As I have responded to Tanya Luhrmann’s book elsewhere and am on record in terms of thinking it makes a major contribution to the cognitive science of religion (CSR) both in terms of its argument and its use of mixed (ethnographic and experimental) methods, I decided that rather than recycling comments that I have already made, it would make much more interesting to give you something of a meta-review of the scientifically-oriented reviews of her book. My initial thought was to focus on the review symposium in Religion, Brain & Behavior from last winter, but with help from Luhrmann, who graciously emailed me some additional reviews, I decided — at the last minute — to expand my scope.
But let me begin by summarizing what I take to be the scientific heart of her study, that is, her effort to offer a scientific answer to the question of how people — in this case, evangelical, charismatically-oriented Christians in Vineyard congregations in Chicago and the Bay Area — come not only to believe that it is possible to talk to God and God will answer but to experience this as actually happening. In her introduction, she explicitly positions her study in relation to some of the research in CSR that stresses the prevalence of belief in gods and other invisible beings, making the case that, while this belief may be widespread, people have to learn to actually hear God and this learning process is (1) difficult, (2) more difficult for some than others, and (3) when it occurs actually changes how people process information.
Each of these claims required different methods. The first, documenting the learning process, was primarily an ethnographic task, which she accomplished through two years of intensive involvement not just with the congregations but with small groups in which people learned to pray that were attached to the churches in both Chicago and the Bay Area. She discovered that some found it easier to learn to hear god than others through participant observation as well. There were the “prayer warriors” at one end of the spectrum and the poor guy, who was raised in the Vineyard church, who desperately wanted to hear god, but never did, at the other extreme. But Luhrmann didn’t just observe these differences. When they started to become apparent, she had them fill out several psychological scales, some of which they liked better than others. Their responses on a scale that reports their tendency to lose themselves in something — to become absorbed — correlated with their ability to learn to hear god. That was an interesting discovery that suggested that individual differences made a difference in how easily people learned to hear god, but it didn’t say if the learning process itself — the religious practices and spiritual disciplines changed how people processed their perceptions and sensations. To test this, she designed an ingenious field experiment in which she gave people iPods with tapes that they had to listen to for 30 minutes six days a week for four weeks (202-210). The experimental group got a modified version of Ignatius’ spiritual exercises in which they were asked to place themselves in a biblical scene and interact with the characters. The control group got a series of Luke Timothy Johnson’s lectures on the New Testament. They were given a series of cognitive tasks before and after the experiment to see if the imaginative exercises made a difference in how they processed information, e.g., resulted in their seeing mental images more vividly. She described these as “training effects” and there were connections between the training effects and individual differences on the absorption scale.

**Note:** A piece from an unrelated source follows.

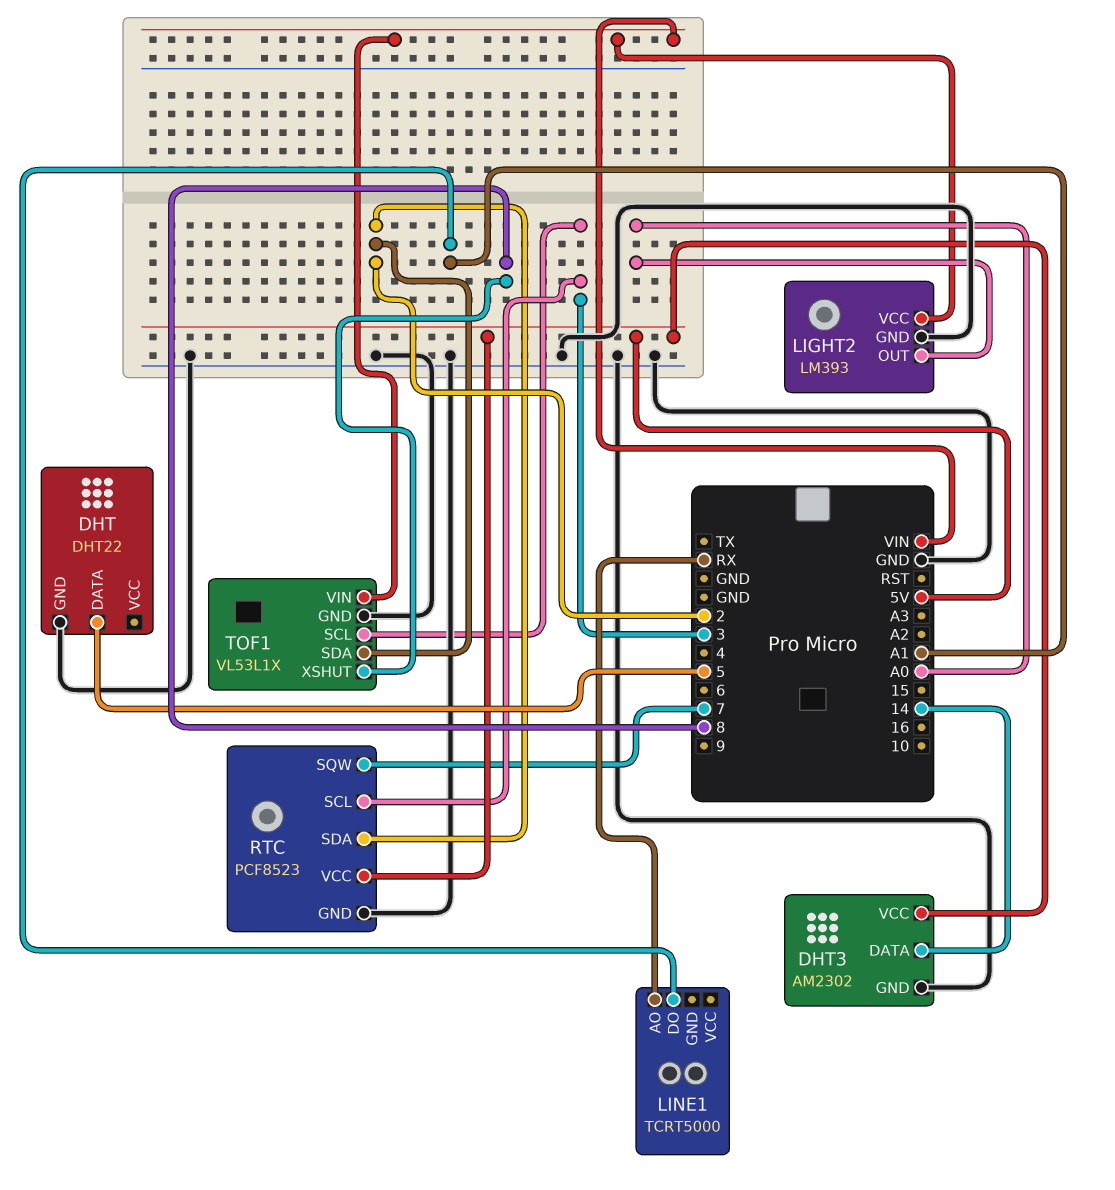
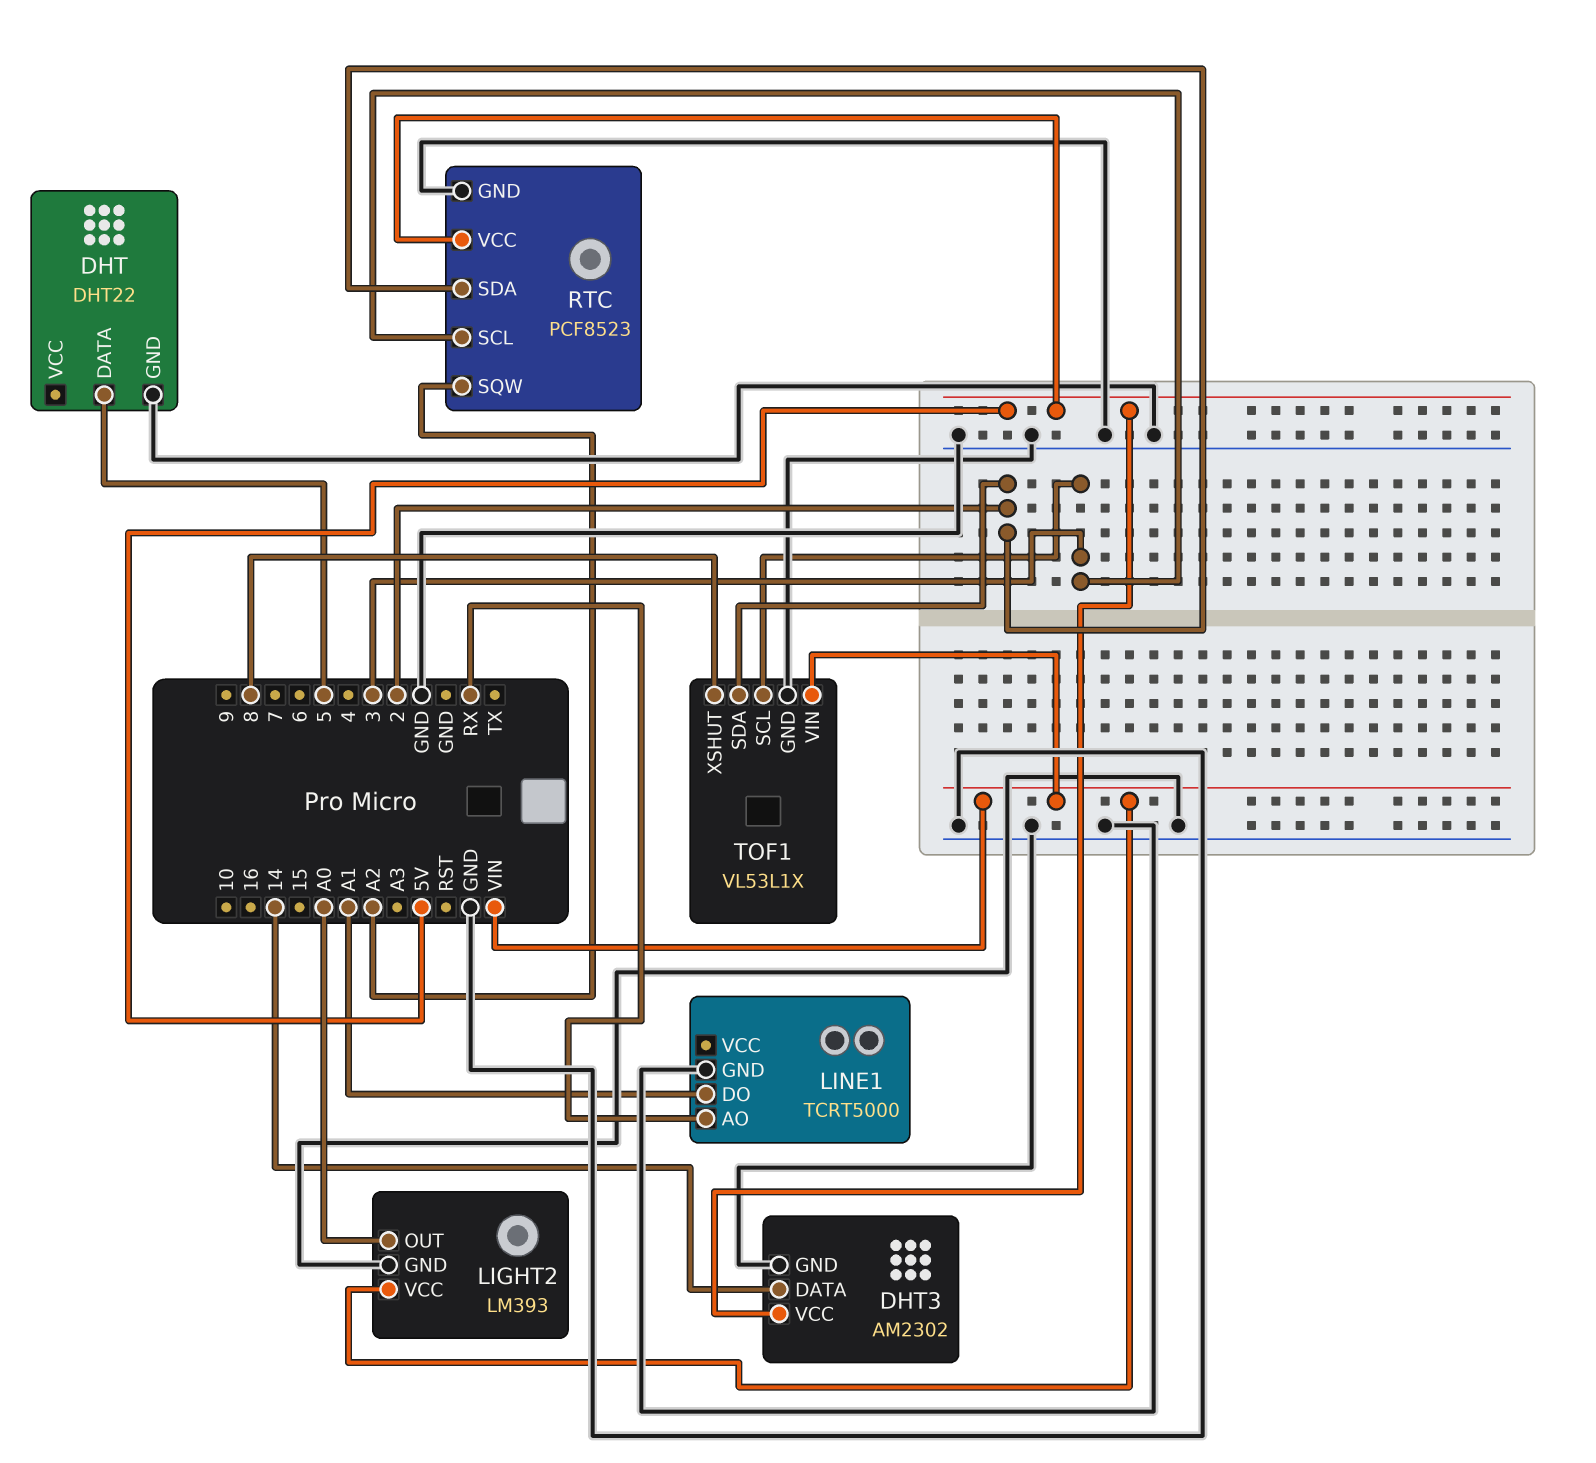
LINE1 pin GND: none -> GND
RTC pin SQW: 7 -> A2

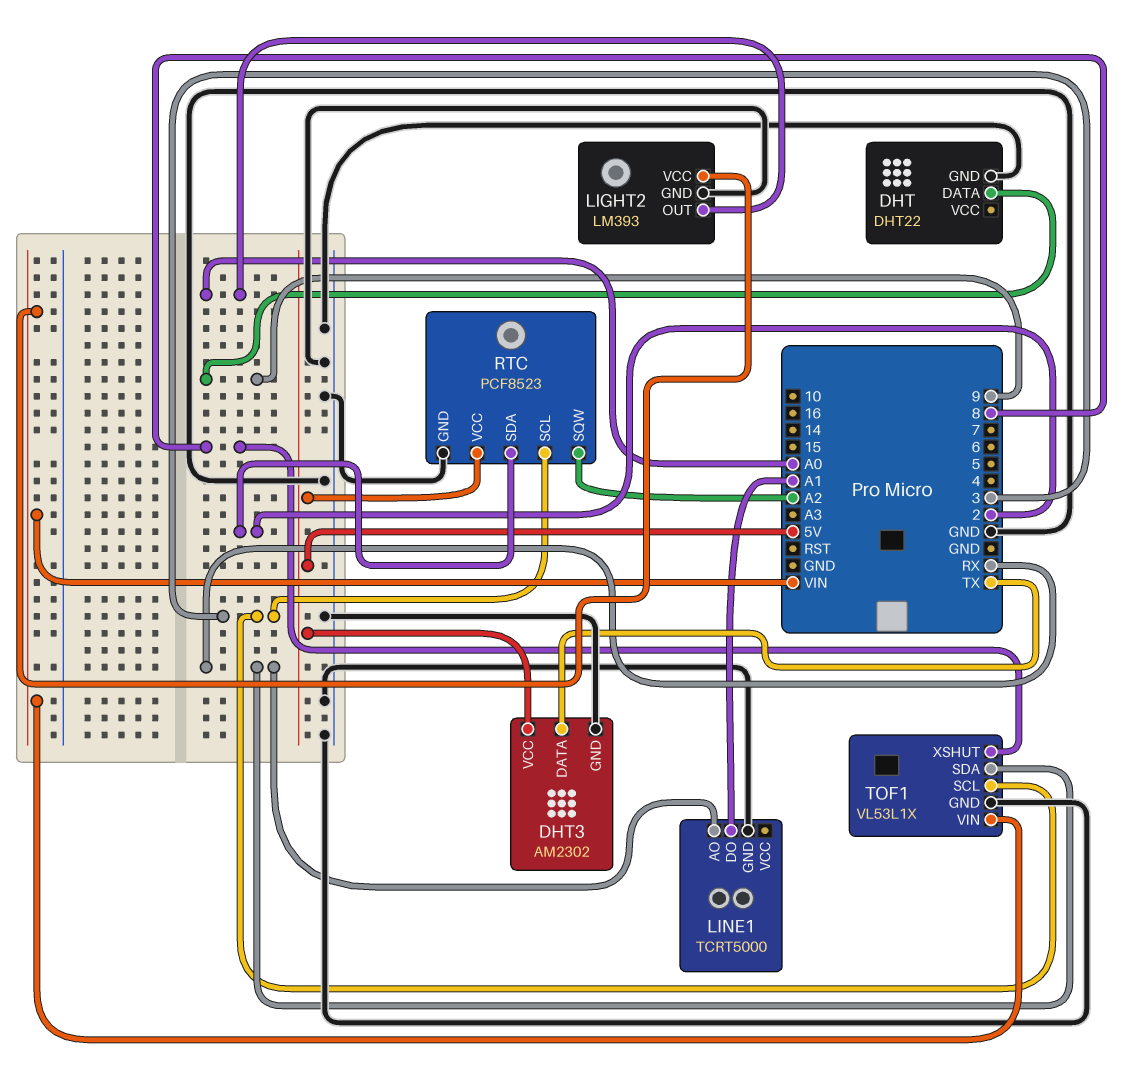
DHT pin DATA: 5 -> 9
DHT3 pin DATA: 14 -> TX
TOF1 pin SDA: 2 -> RX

Luhrmann took these measurable changes in how they were processing information as suggesting that they were learning a new theory of mind. Here’s the key passage from the introduction:
In effect, people train the mind in such a way that they experience part of their mind as the presence of God. They learn to interpret the familiar experience of their own minds and bodies as not being own at all–but God’s. They learn to identify some thoughts as God’s voice, some images as God’s suggestions, some sensations as God’s touch or the response to his nearness. … To do this, they need to develop a new theory of mind. That phrase theory of mind — has been used to describe the way a child learns to understand that other people have different beliefs and goals and intensions (Luhrmann, 2012, xxi-xxii).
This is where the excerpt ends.